Ülker, genç-erkek hedef kitleye yönelik bir ürün geliştirmeyi düşünerek böyle bir segmentasyona yönelmiş, o kadar! Yarın, genç-kız hedef kitleye yönelik olarak da Kalemiti markasıyla bir ürün geliştirebilir ve bunun için de “Mustafalar da tadabilir!” diyebilir. Ne var şimdi bunda?
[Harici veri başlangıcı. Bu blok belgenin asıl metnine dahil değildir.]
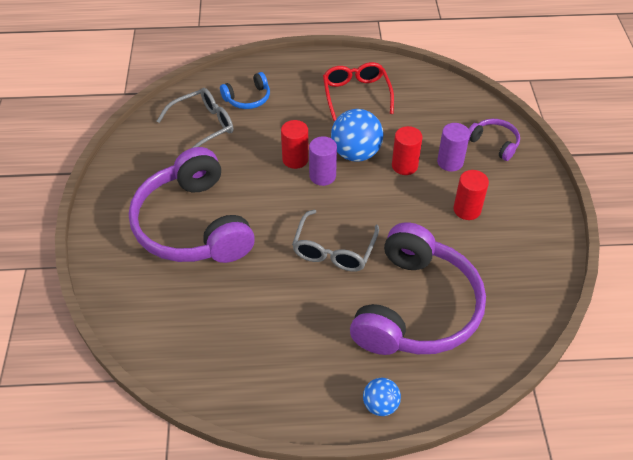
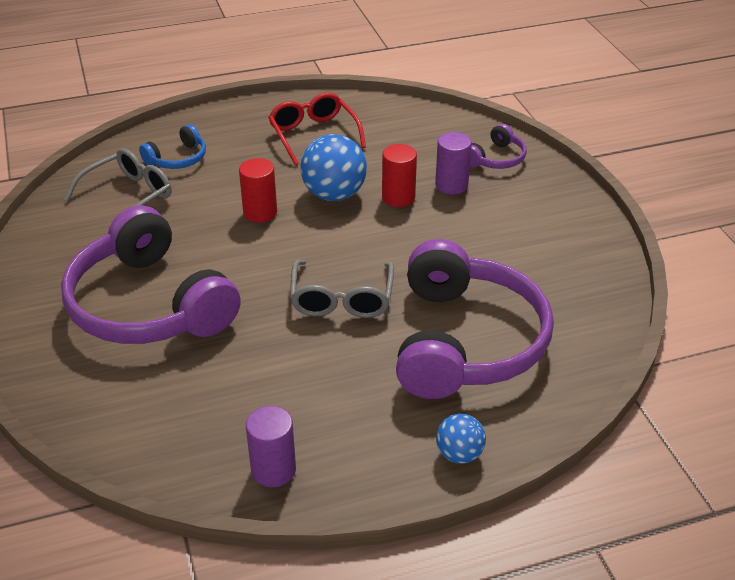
camera: 15 degrees left, 10 degrees down
(322, 176) = (300, 224): purple cylinder -> purple cylinder (273, 470)
(467, 210) = (489, 229): red cylinder -> none
(494, 143) = (496, 158): purple headphones -> purple headphones turned 105 degrees clockwise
O zaman da “kapitalizmin anaerkilliği yoğun olarak beslediği”nden mi dem vuracağız?

Bir kadın giyim markasının “Erkekler için hiçbir şey yapmıyoruz!” dediği gibi, zaman zaman ‘erkekleri aşağılayan’ bu türden esprili mesajlarla karşılaşmıyor muyuz zaten!
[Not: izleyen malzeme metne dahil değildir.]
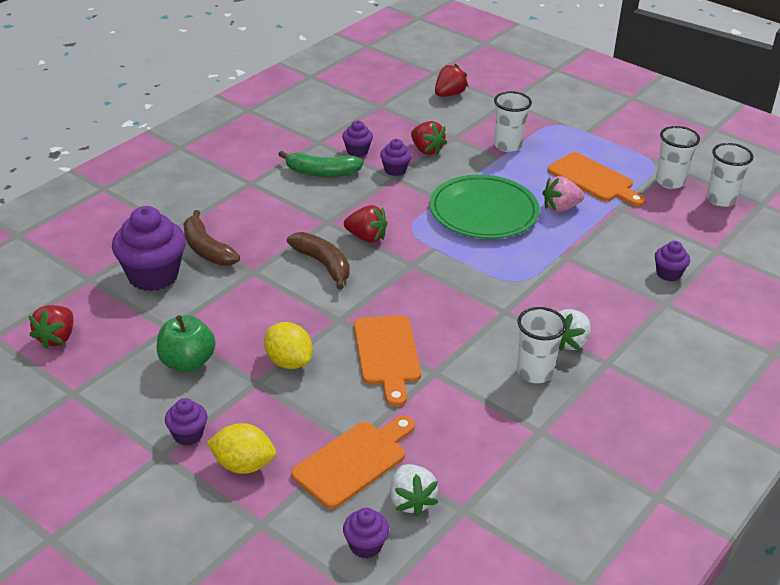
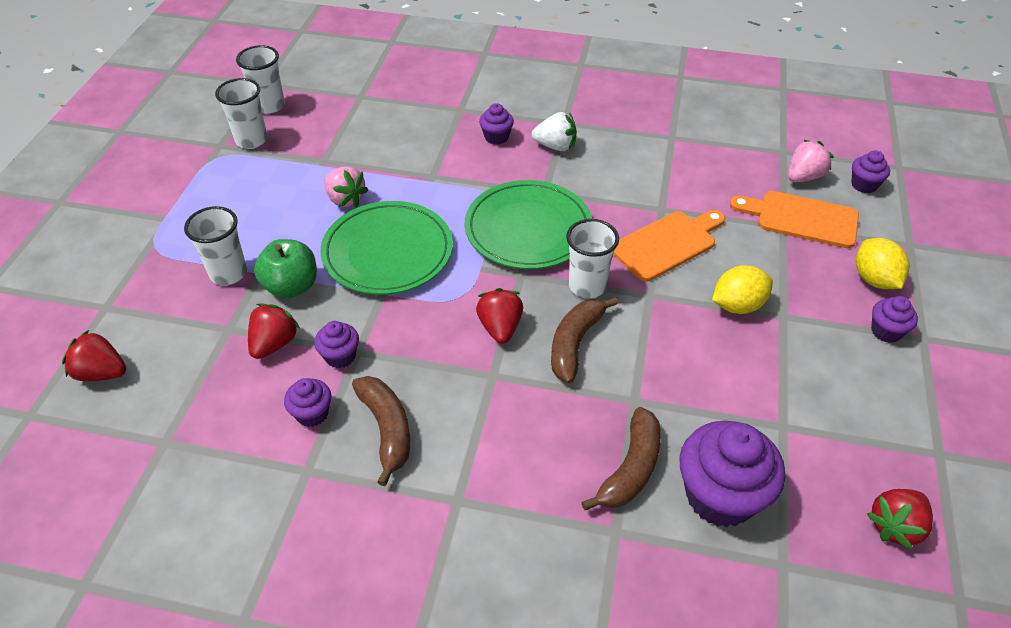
camera: 115 degrees left, 10 degrees up
(57, 338) = (895, 526): red strawberry -> red strawberry turned 150 degrees clockwise
(187, 362) = (811, 381): green apple -> green apple (291, 286)
(288, 361) = (737, 305): yellow lemon -> yellow lemon turned 45 degrees clockwise
(321, 172) = (387, 429): green banana -> brown banana
(411, 501) = (803, 177): white strawberry -> pink strawberry
(462, 285) = (528, 229): none -> green plate
(534, 372) = (610, 155): white cup -> white cup (587, 286)
(593, 180) = (275, 190): orange cutting board -> none
(668, 274) = (416, 114): purple cupcake -> purple cupcake (496, 137)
“Ayşeler de tadabilir!” cümlesi, ya reklam ajansının filmin mizahi yapısına bir katkısı ya da segmentasyon konusunda içi bir türlü rahat edemeyen her üreticideki “Yahu, hedef kitleyi acaba fazla mı daralttık?” açgözlülüğünün ve Dimyat’a pirince gitme arzusunun bir yansımasından ibarettir, daha ötesi yok!


Ayrıca, eğer filmde cinsiyet ayrımcılığı yapılıyorsa, bunun, Mustafalar aleyhine yapıldığını pekala söyleyebiliriz. Eşşek kadar çocukların, hem de Rodeo yiyerek yaptıkları işlere bakın allahaşkına; kavanoz kapağı açmak ya da bir hanım şoförün yolunu kesen ineği karayolunun dışına çıkarmak... Hem de beş kişi birden! E, ben hiç Rodeo yemeden açarım hep kavanoz kapaklarını... İneğe de höst dersin, gider!

Bana göre kadınlar ve erkekler hayatı farklı paradigmalarla yaşarlar. Ve bu paradigmaları değiştirmek mümkün değildir; zaten gerekli de değildir. Evet, bu farklılıklardan ciddi çatışmalar da doğar, mizah da...

Ayşeler, Laleler, Semalar, Gamzeler... Hayata gülümseyin biraz! Ne bileyim, erkeklerle kafa bulun, çekiştirin, itiraf.com’a falan şikayet edin... Siz de anaerkilliği besleyin yoğun olarak, ödeşelim!

Kadın hakları demek, farklılıklardan doğan tatlı çekişmeyi yok saymak demek değildir.